A regular language is a set of strings that can be recognised by a Finite automata.

see Kleene’s Theorem.

Given two languages on \(\Sigma = \{a, b,\ldots, z\}\), \(A = \{{good}, {bad}\}\) and \(B = \{{boy},{girl}\}\).

Term | Notation | Operation | Example |
---|---|---|---|

Union | \(A \cup B\) | \(\{x \vert x \in A \text{ or } x \in B\}\) | `{good, bad, boy, girl}` |

Concatenation | \(A \circ B\) | \(\{xy \vert x \in A \text{ and } y \in B\}\) | `{goodboy, goodgirl, badboy, badgirl}` |

Kleene star | \(A^*\) | \(\{x_1x_2 \ldots x_k \vert k \ge 0 \text{ and each } x_i \in A\}\) | \(\{\epsilon, good, bad, goodgood, gooodbad, badgood, badbad, goodgoodgood, goodgoodbad, \ldots\}\) |

Languages remain closed under all the above operations.

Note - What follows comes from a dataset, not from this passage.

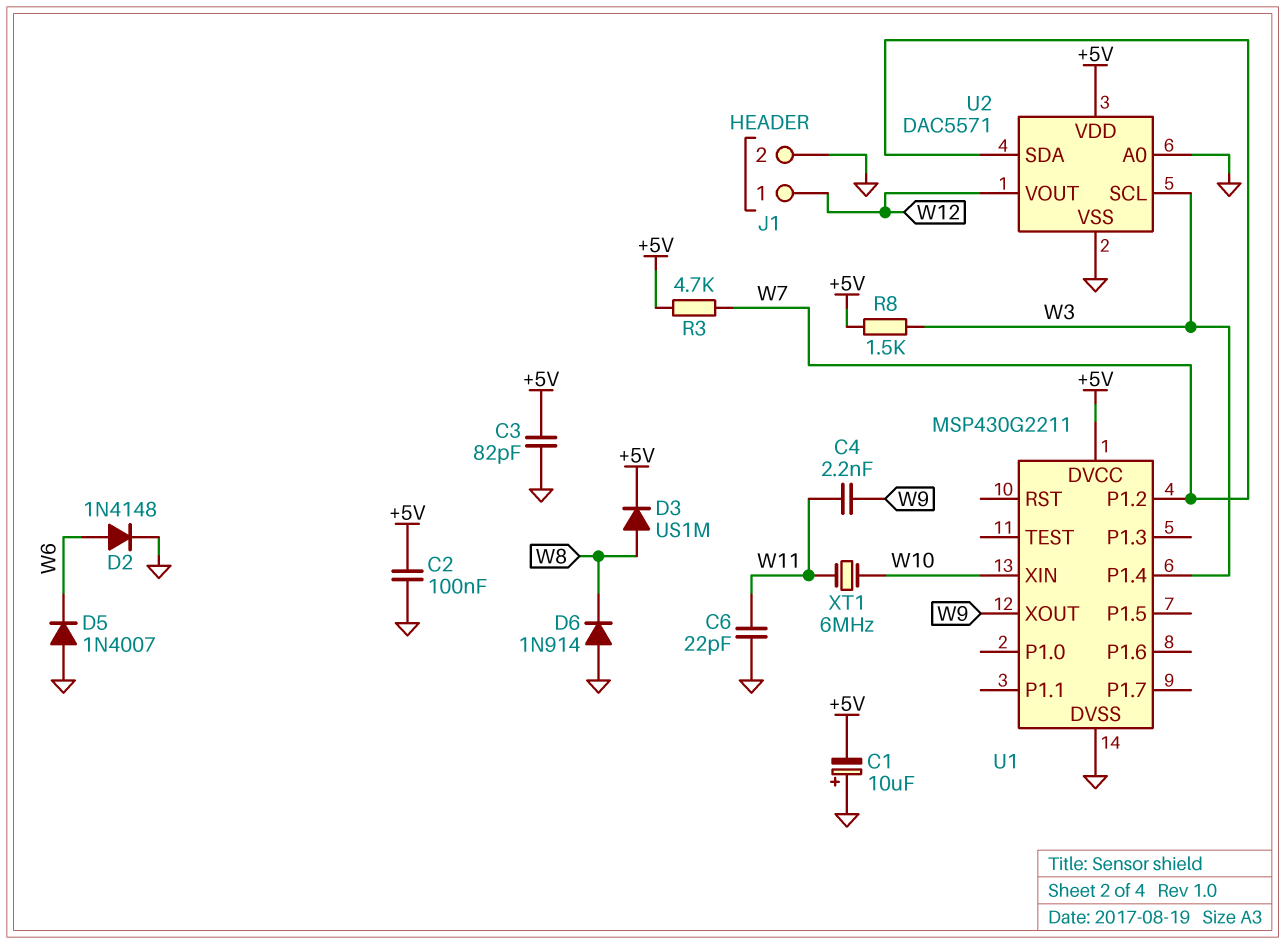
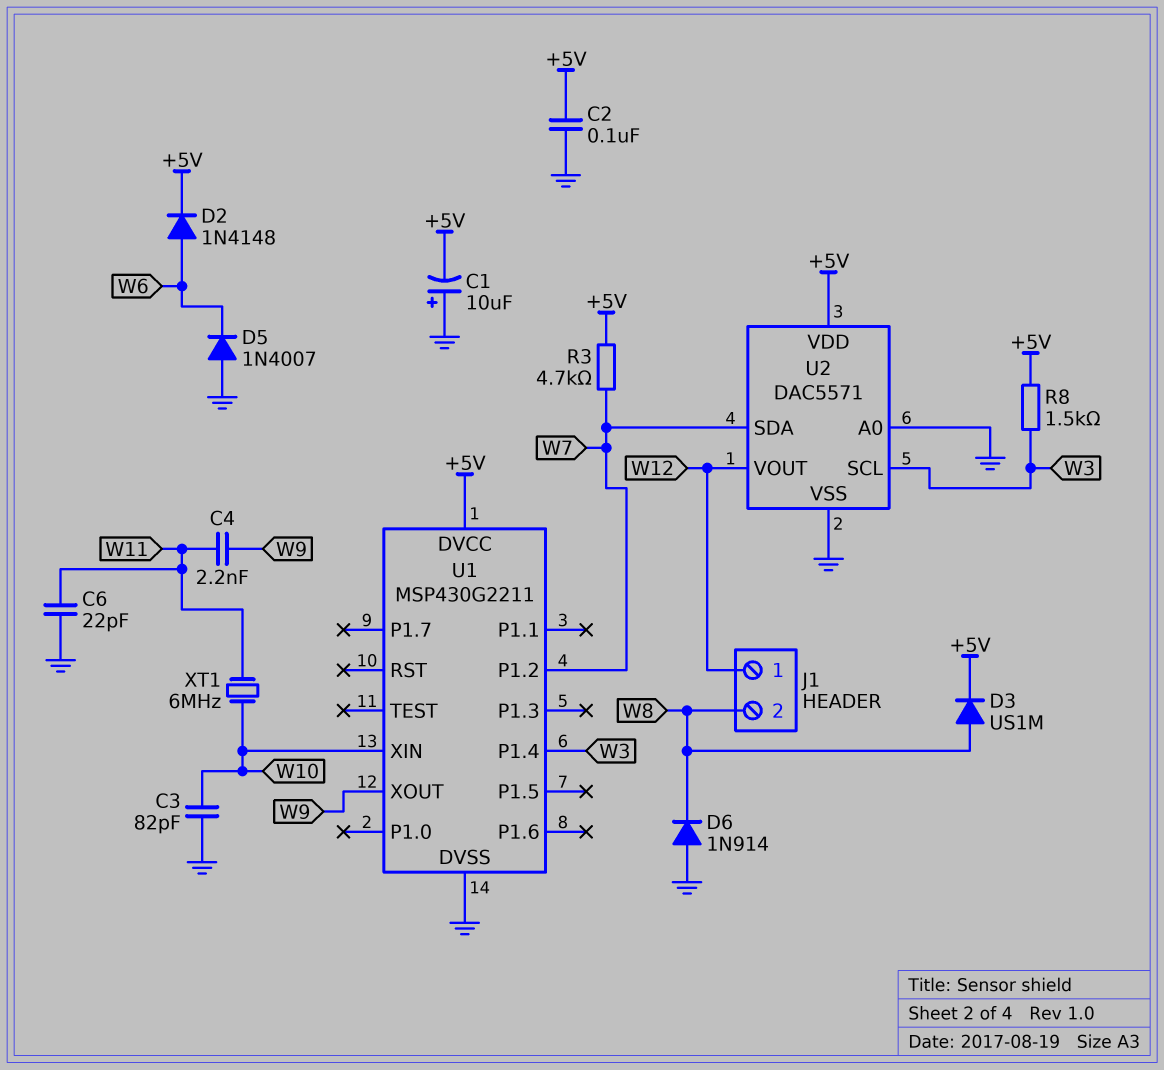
C3: 82pF (+5V, GND) -> 82pF (GND, W10)
D2: diode 1N4148 (A W6, K GND) -> diode 1N4148 (A W6, K +5V)
J1 pin 2: GND -> W8

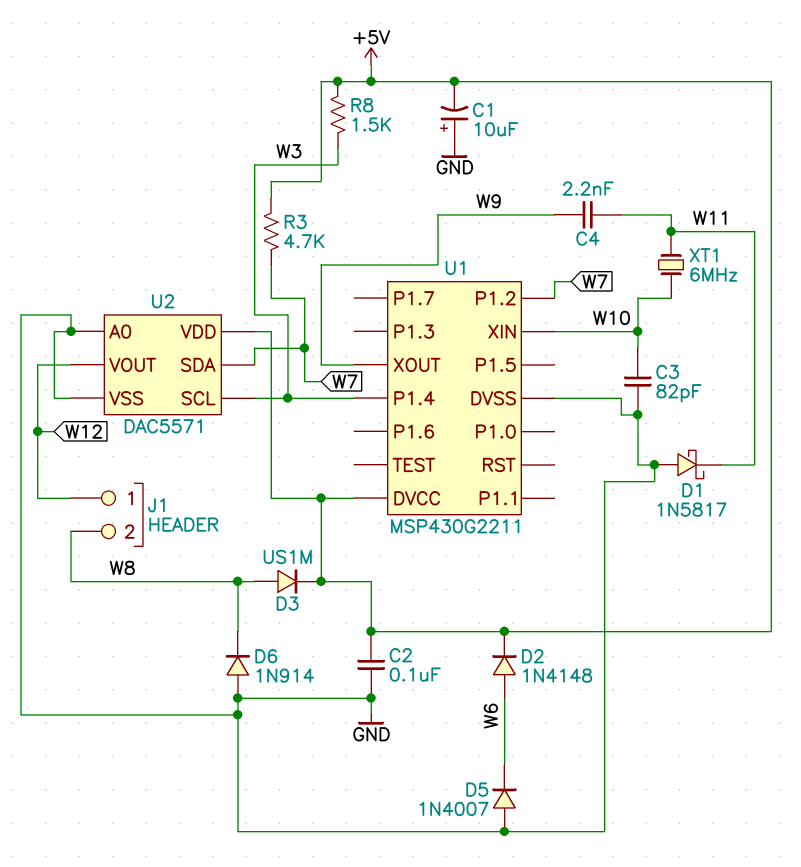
C6: 22pF (GND, W11) -> none
D1: none -> schottky 1N5817 (A GND, K W11)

Groups of these operations may the be used to define Regular expressions that define complex languages.

The closure property may be used to prove a language is non-regular by assuming it to be regular, transforming a definition into a known non-regular form, then showing by contradiction that the original regularity assumption does not hold.

Alternatively, the Pumping lemma may be used.